The Oceanic Viking is going to monitor Japanese whaling off Australia. But it hadn’t left port by early January, and the civilian charter aircraft also tasked to this surveillance role hadn’t yet received regulatory approval. Newspapers started saying it’s all talk and no action from the Rudd government.
Perhaps. But there are other possibilities.
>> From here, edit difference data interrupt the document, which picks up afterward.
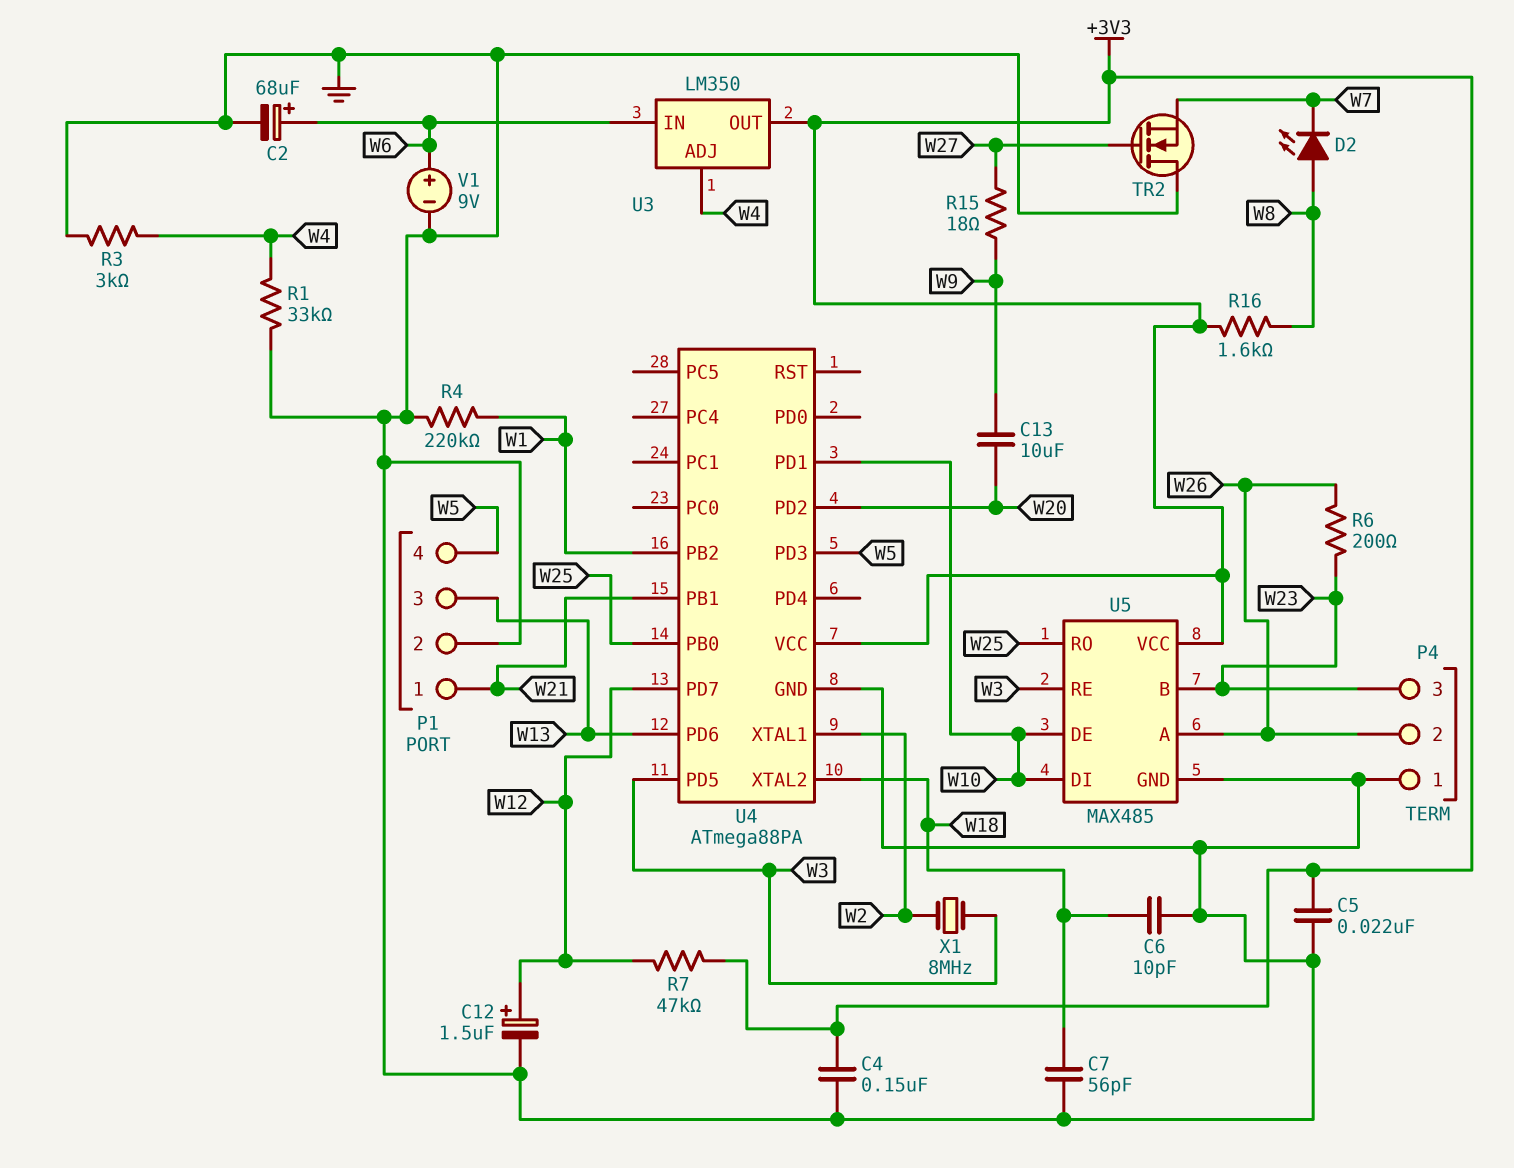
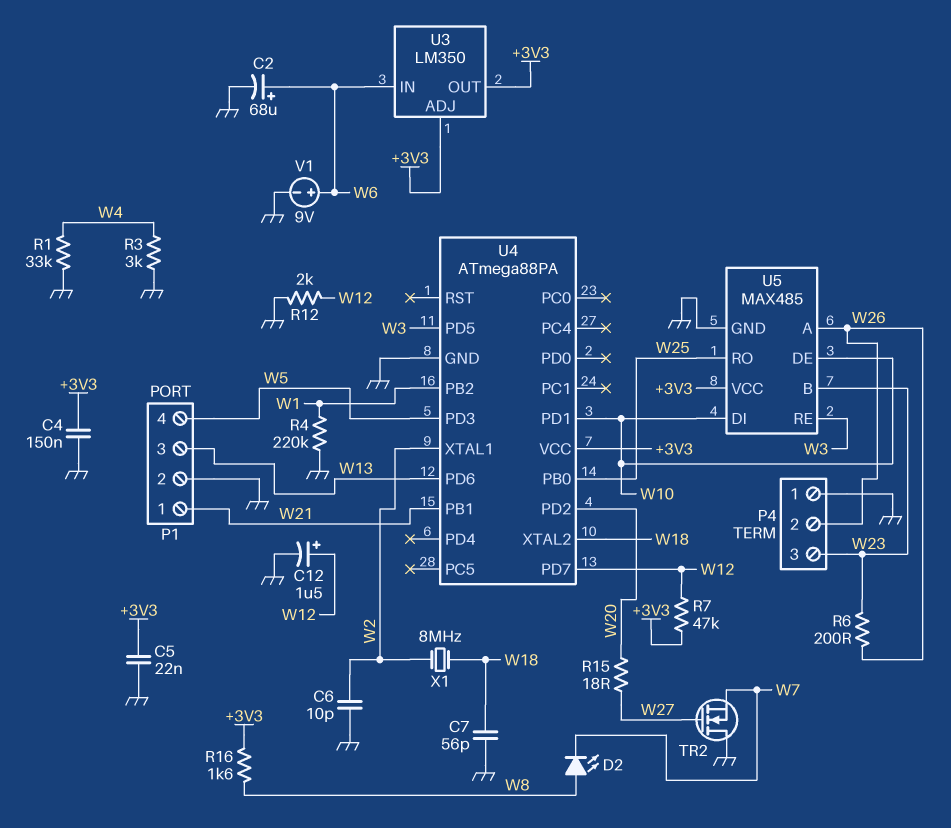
C6: 10pF (GND, W18) -> 10pF (GND, W2)
C13: 10uF (W9, W20) -> none
R12: none -> 2k (GND, W12)
R15: 18 (W9, W27) -> 18 (W20, W27)
U3 pin ADJ: W4 -> +3V3
X1: 8MHz (W2, W3) -> 8MHz (W2, W18)

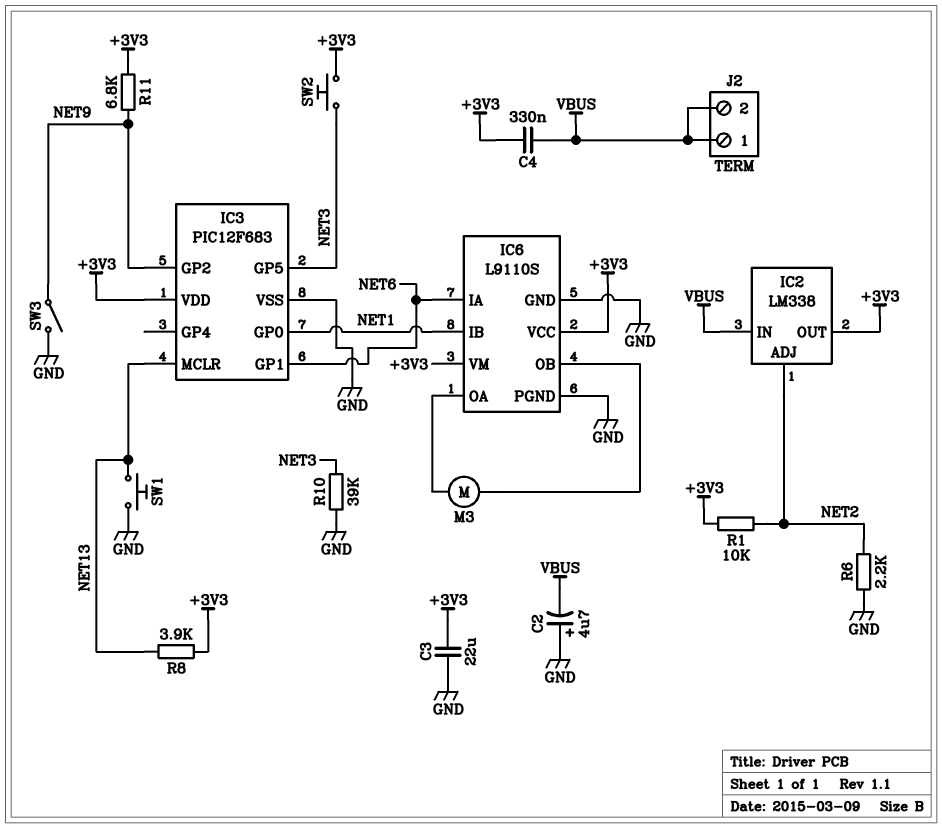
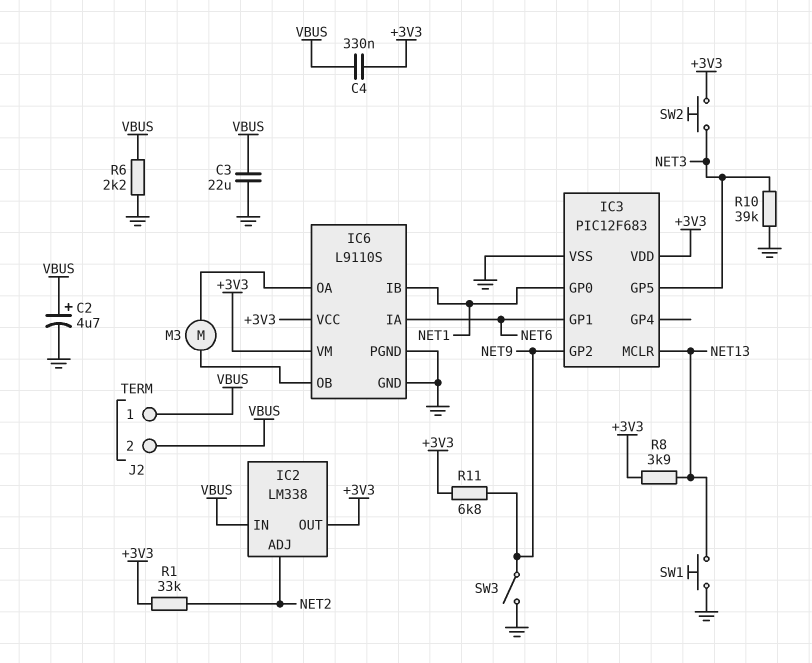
C2: 4.7uF (plus GND, minus VBUS) -> 4.7uF (plus VBUS, minus GND)
C3: 22uF (+3V3, GND) -> 22uF (GND, VBUS)
R1: 10k (+3V3, NET2) -> 33k (+3V3, NET2)
R6: 2.2k (GND, NET2) -> 2.2k (GND, VBUS)

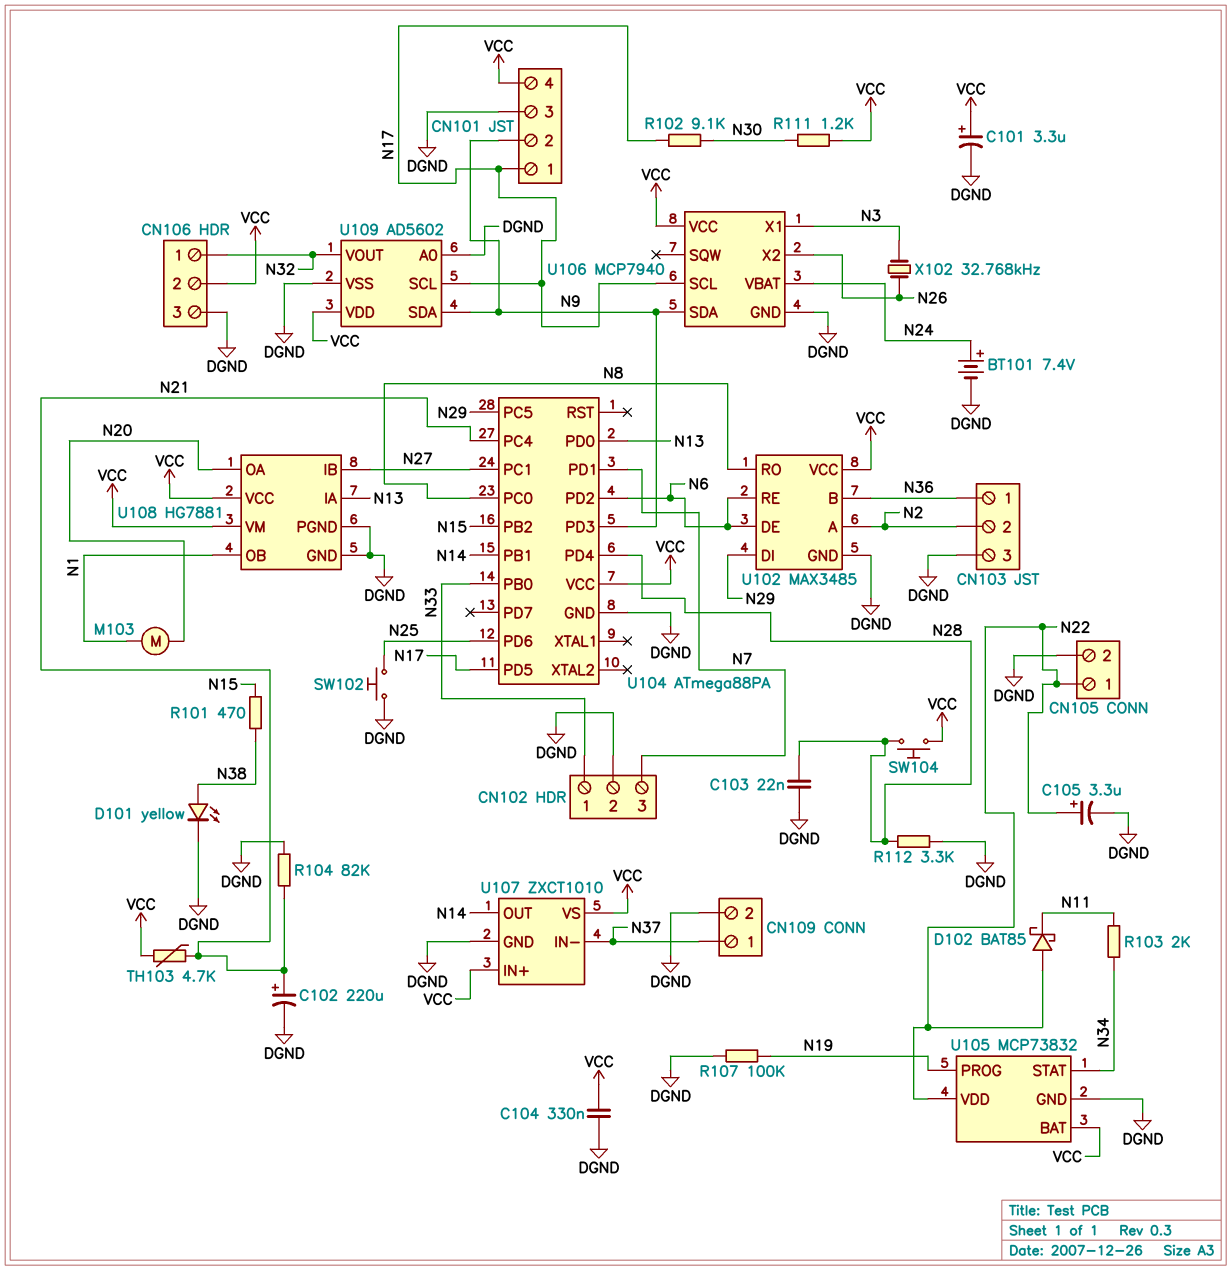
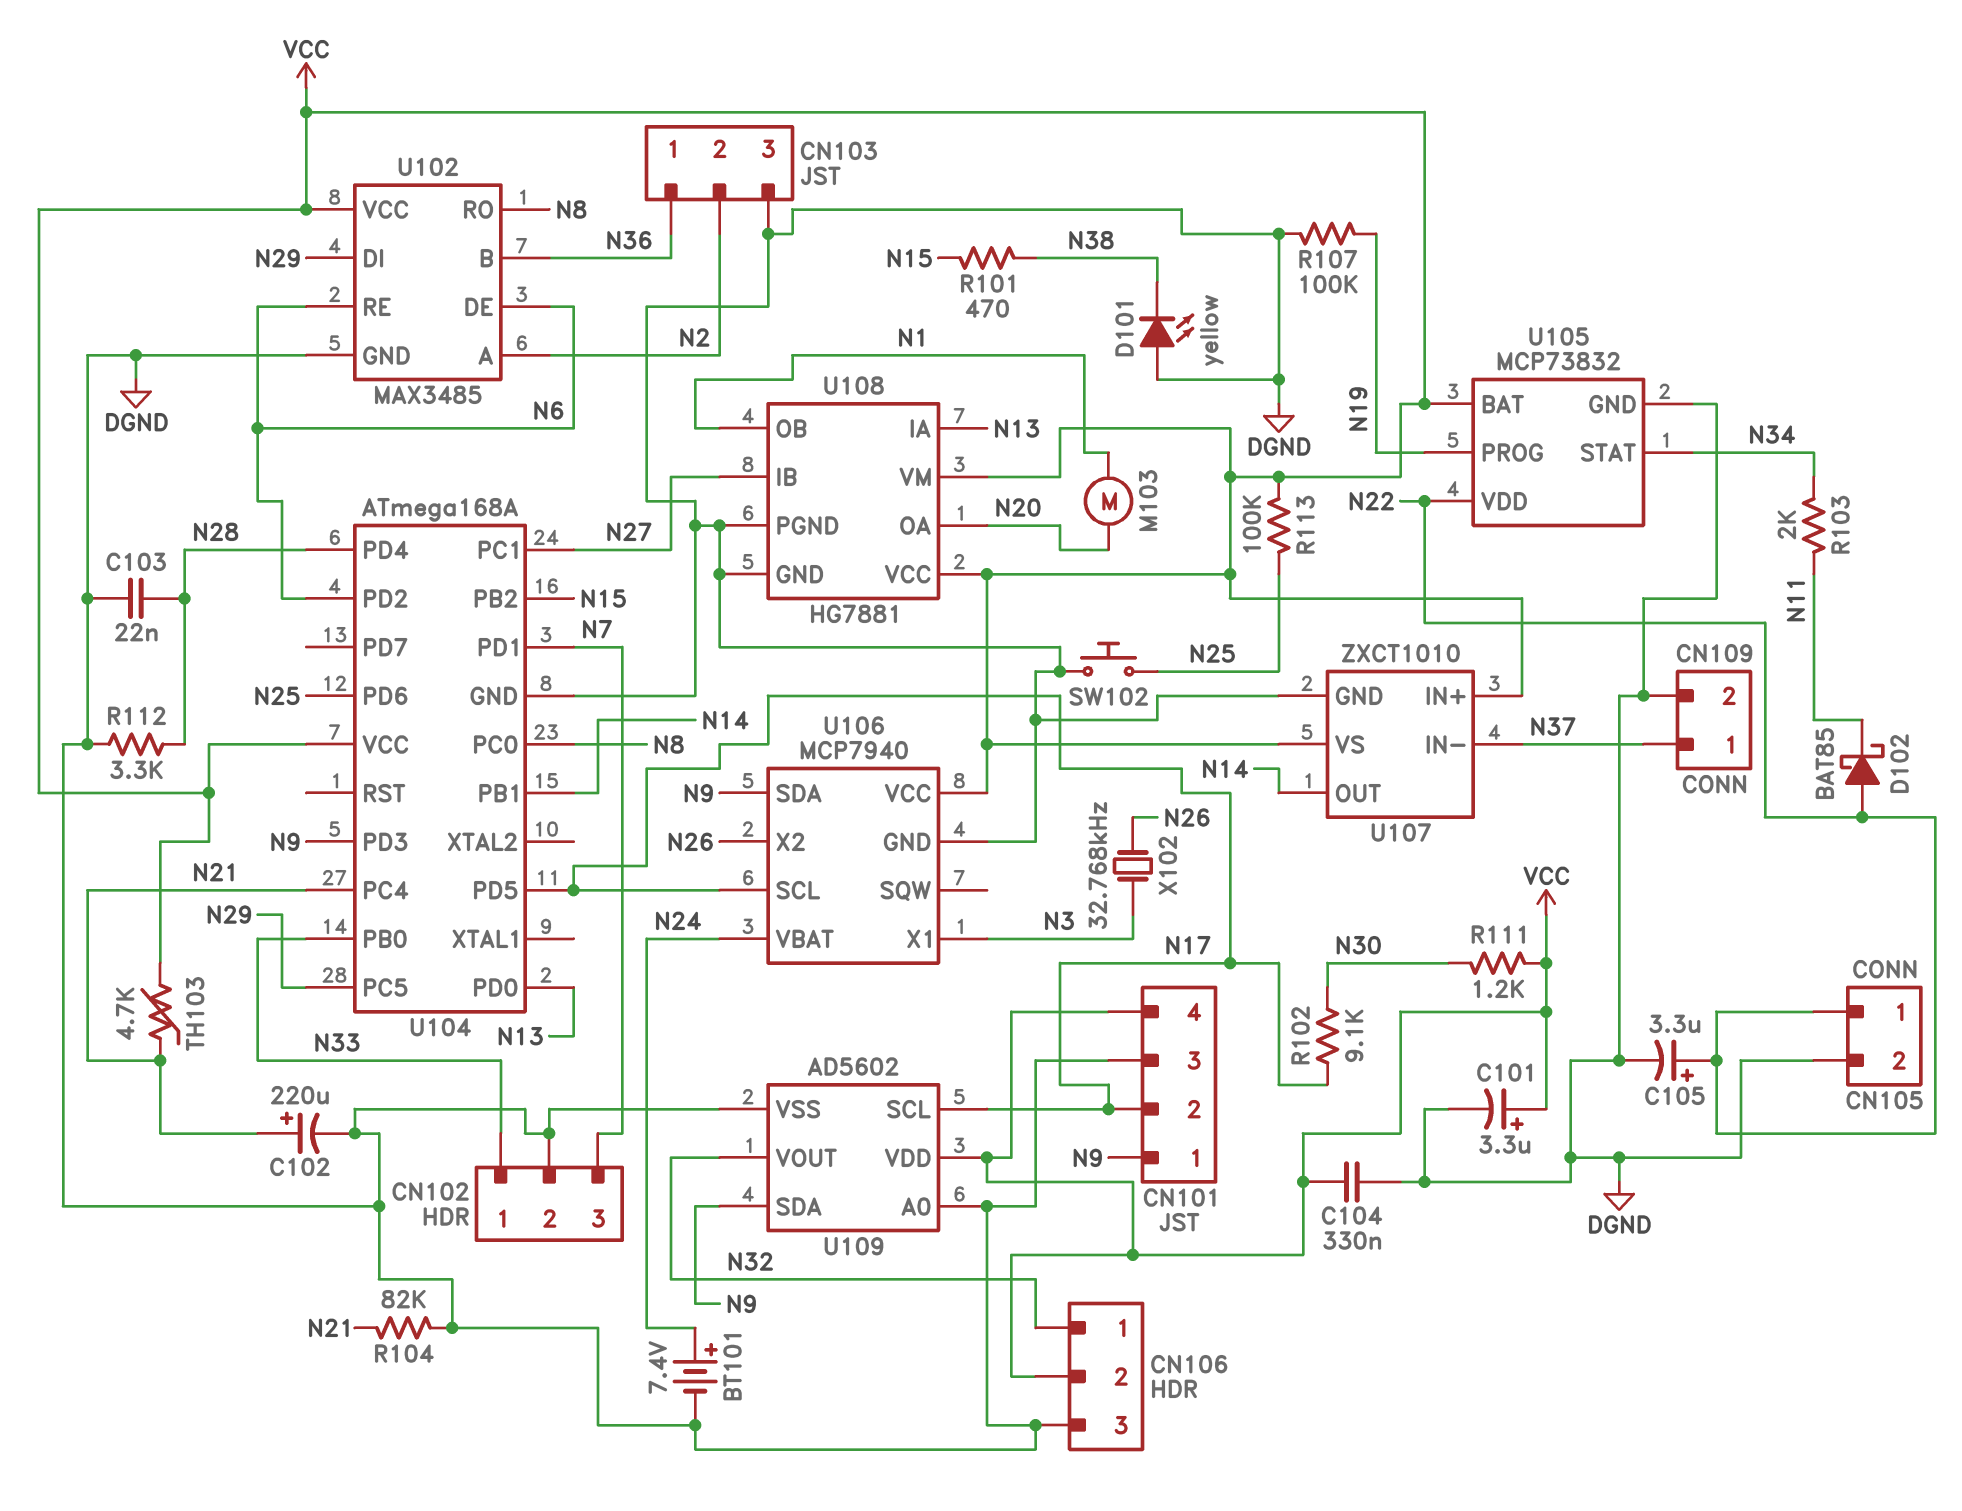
CN101 pin 1: N17 -> N9
CN101 pin 2: N9 -> N17
D101: LED yellow (A N38, K DGND) -> LED yellow (A DGND, K N38)
R113: none -> 100k (N25, VCC)
SW104: button (N28, VCC) -> none
U104: ATmega88PA -> ATmega168A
Perhaps with the civilian monitor ship in port, the Japanese will be lulled into a false sense of security when in fact they’re already being monitored by a navy submarine or a RAAF P-3 Orion. Perhaps the “late” departure is planned according to whatever intelligence we have on the movements of the Japanese whaling fleet to use the ship’s time most effectively — rather than spend weeks on a pointless Antarctic cruise.
Perhaps. Or perhaps not.
But, Dear Armchair Warriors of the Daily Press, if the mission isn’t unfolding as you in your “expert opinion” think it should that doesn’t automatically mean incompetence. It might just mean your part-time understanding of the mission is less sophisticated than the folks who deal with these issues full time.
On the other hand, it does worry me that fisheries surveillance is handled in what appears to be such an ad hoc manner.
The need to monitor our fisheries zone and international waters beyond is hardly new. While blue-water fisheries patrol boats and aircraft aren’t as sexy as jet fighters and main battle tanks — or as capable of generating lucrative kickbacks — they’re a more immediate and obvious need.
Just why, after a decade of so-called effective management by A Certain Conservative Government, do we have to mount this whaling monitoring mission using a leased ship and a chartered airliner? Why don’t we have specific resources designed for the task?